第17話 古都燃ゆる

(一)

 どーん どーん バリバリバリバリ

道といわず池といわず青い電光が落ちまくる。

 ごごごごごごごごごご

巨大な竜巻が寺の建物を破壊し石灯籠をなぎ倒す。

六角棒を手に鬼に向かっていく僧兵が、朱に染まって次々に倒れる。

「ははははは…暴れな暴れな、四天王とやらを引きずり出すんだ。派手にやってやろうじゃないか!」

空中に薄暮に溶け込みそうな青い身体が浮かんでいる。

 しゅしゅしゅしゅ

 風を斬って白銀の矢が向かってきた。かろうじてかわした茨木童子は矢の飛んで来た方をきっと睨んだ。
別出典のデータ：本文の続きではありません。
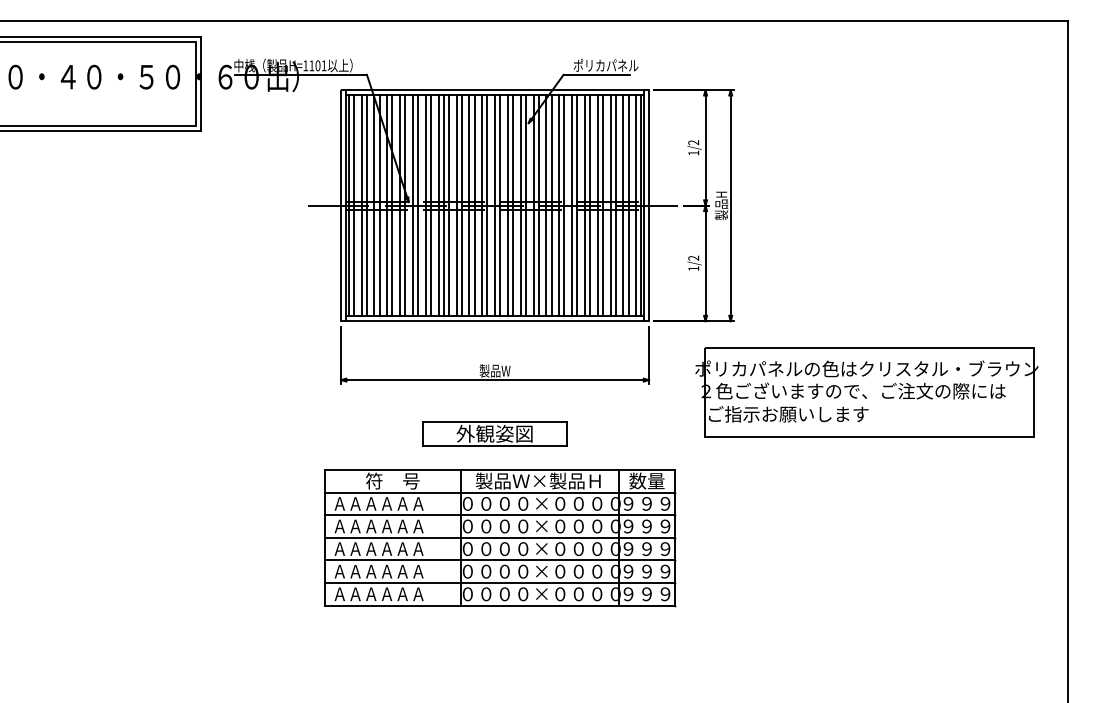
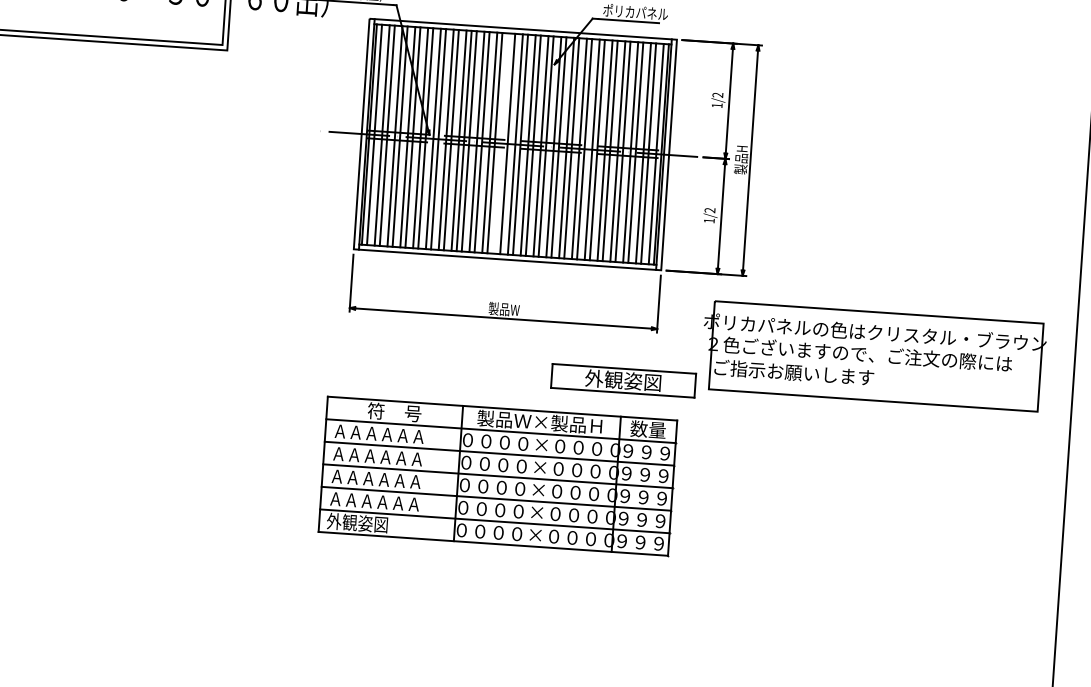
line: (482, 205) -> (502, 143), removed
part: (494, 433) -> (623, 380), moved
text: (377, 593) -> (371, 523), ＡＡＡＡＡＡ -> 外観姿図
「小娘がっ…ひょっとしてお前が虎童子をやったのかい!」

 バリバリ

 振り上げた青い掌の上に球雷が集まる。

「黒焦げになりなっ!」

 雷を球のようにぶんと投げた。

 球雷は凄まじい勢いで千鳥を襲う。

 よけきれないっ…

 覚悟した千鳥は眼を閉じた。

「この地におわす水波能売命様、水柱となりて我らを護りたまえ!」

 間に合ったよ千鳥ちゃん

 助けたのはヤロウだけど…

地面が割れ勢い良く吹き出した大量の水が雷を吸収した。

千鳥ちゃんは水の隙間から矢を放つ。

「ちぃいいいいっ!」

 茨木童子は、悔しそうに舌打ちしながら空中で身体をひねった。

「神弓使いに陰陽師かい…、二人同時に相手するのはさすがにキツいね。さて狼童子の奴は…。」

 金太郎が竜巻に向かって何度もまさかりを叩きつけている。綱さんも太刀を抜きつつそこに向かっている。

「あっちも手一杯になるね…さて、どうするかい!」


(二)

「竜巻を狙っても刃こぼれするだけだ!竜巻の中に入り込まないと狼童子は倒せんぞ!」

 綱さんが叫び、金太郎は頷いた。

 しかし、これだけ激しい竜巻の中にどうやって入り込む?金太郎はラグビー選手よろしく頭を低くして突っ込んでいくが、猛烈な風に木の葉のように飛ばされた。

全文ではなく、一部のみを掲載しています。